I'll let you know when I've got the details properly nailed. Right now it's all a bit up in the air- but I do know that at some point shortly after the retreat of the Grinding Ice, the surviving Easterling cultures are drawn together into a coalition that eventually becomes known as Imperial Rhun. That day has long since passed by Sulen's time- the Empire fell, leaving behind many small nations and a core area now referred to as Old Runeland by the peoples of the West- but it was a glorious time indeed to be an Easterling, that Age was...
Re:
Date: 2004-02-21 01:14 pm (UTC)*looks at link*
*looks at post*
*claps hand over face* Sweet Mother of Mares... ai. You'd think I'd have NOTICED a thing like that. I must admit that aside from "Aglarond", I don't think I even glanced at the names of the authors on the fics I read last night. That was the first time I visited Henneth Annun, which is really my only excuse.
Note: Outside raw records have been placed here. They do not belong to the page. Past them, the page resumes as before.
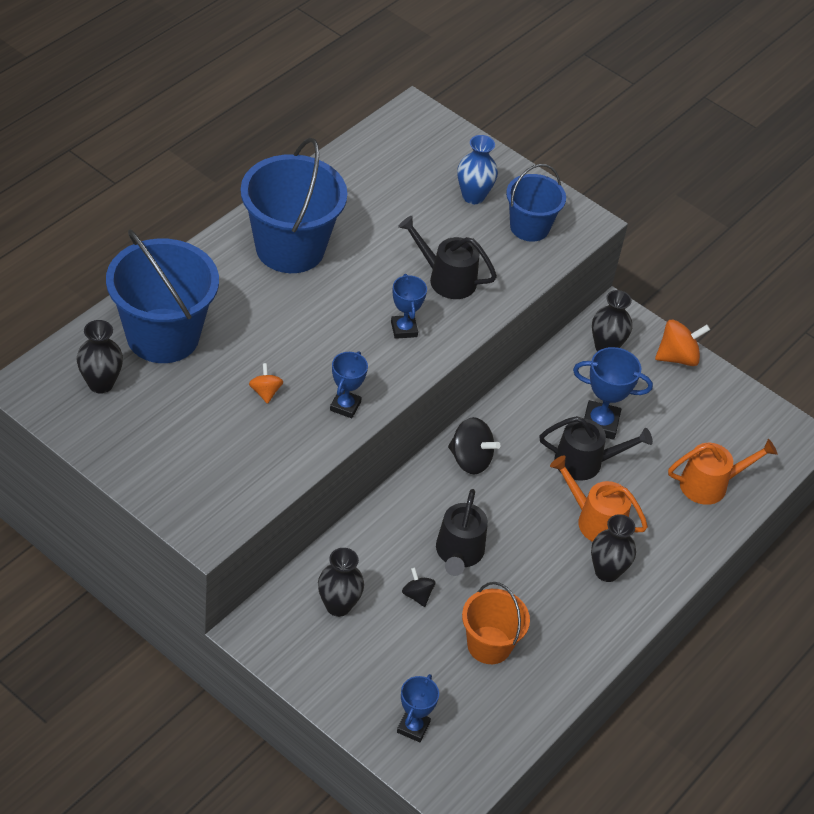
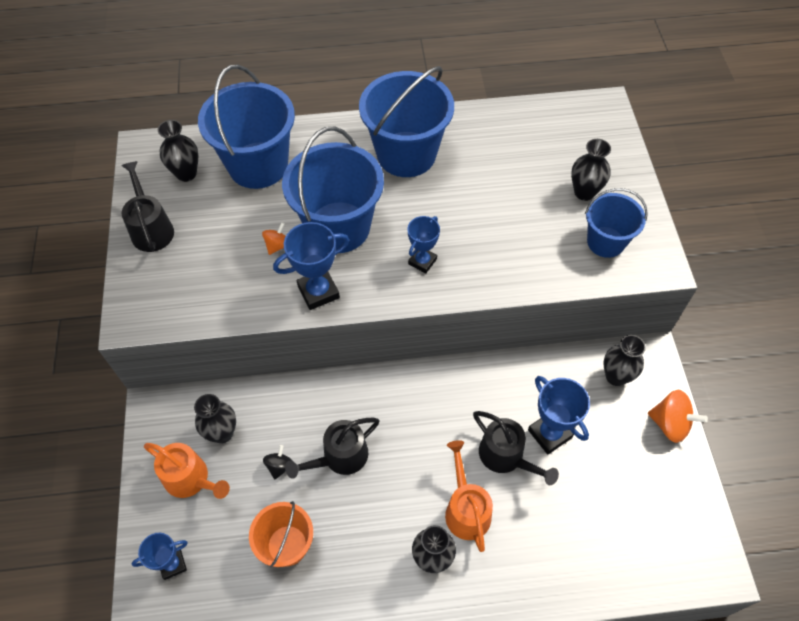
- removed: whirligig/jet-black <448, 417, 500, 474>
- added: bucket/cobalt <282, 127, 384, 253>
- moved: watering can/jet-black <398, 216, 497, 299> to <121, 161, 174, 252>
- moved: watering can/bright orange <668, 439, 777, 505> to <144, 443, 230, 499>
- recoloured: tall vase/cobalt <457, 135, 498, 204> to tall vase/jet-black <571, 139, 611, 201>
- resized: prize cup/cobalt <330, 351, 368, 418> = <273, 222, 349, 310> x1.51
I also come from a family that places a great deal of importance on cultural heritage (most of it concerning food, it has to be said), so I have always felt interested in learning more about other rituals and other forms of thought, speech, dress etc. I really had to leap at the chance of creating a few cultures practically from scratch, you know... *g*
Oh, naturally. Remind me to show you the background work I've done on my Neolithic people the Aftherai at some point- I've got enough background info on them to sink a destroyer, but I'm still doing up the first actual fiction about them, and it never hurts to have someone who properly knows their business look things over to see if you've missed anything.
Indeed! Did the Grinding Ice signal the end of the Fourth Age?
That it did. Men can fight many battles and outlast many inhuman memories, but when the glaciers roll down over the land even the greatest of kingdoms must get out of the way. The Grinding Ice ended the Fourth Age, eventually retreating; the Fifth Age was mostly a time of Empires, and ended with the fall of Rhun and its dissolution into the little countries of the East.
Re:
Date: 2004-02-21 08:07 am (UTC)Phew. Okay. I realised as I looked back at what I had been saying- and as I looked at my motivations- that, really, to a certain extent it boiled down to 'I'm writing it this way because that's how I want to see it, nyah'. I wasn't sure if I was explaining myself correctly, or even if it made any sense. The last thing I want is to wrench a world away from its original author's intent purely by my own fiat; if I'm going to take something and change it, I want to have good, solid justification, even if it is a bit on the peculiar side. Unjustified / unjustifiable changes make me twitch.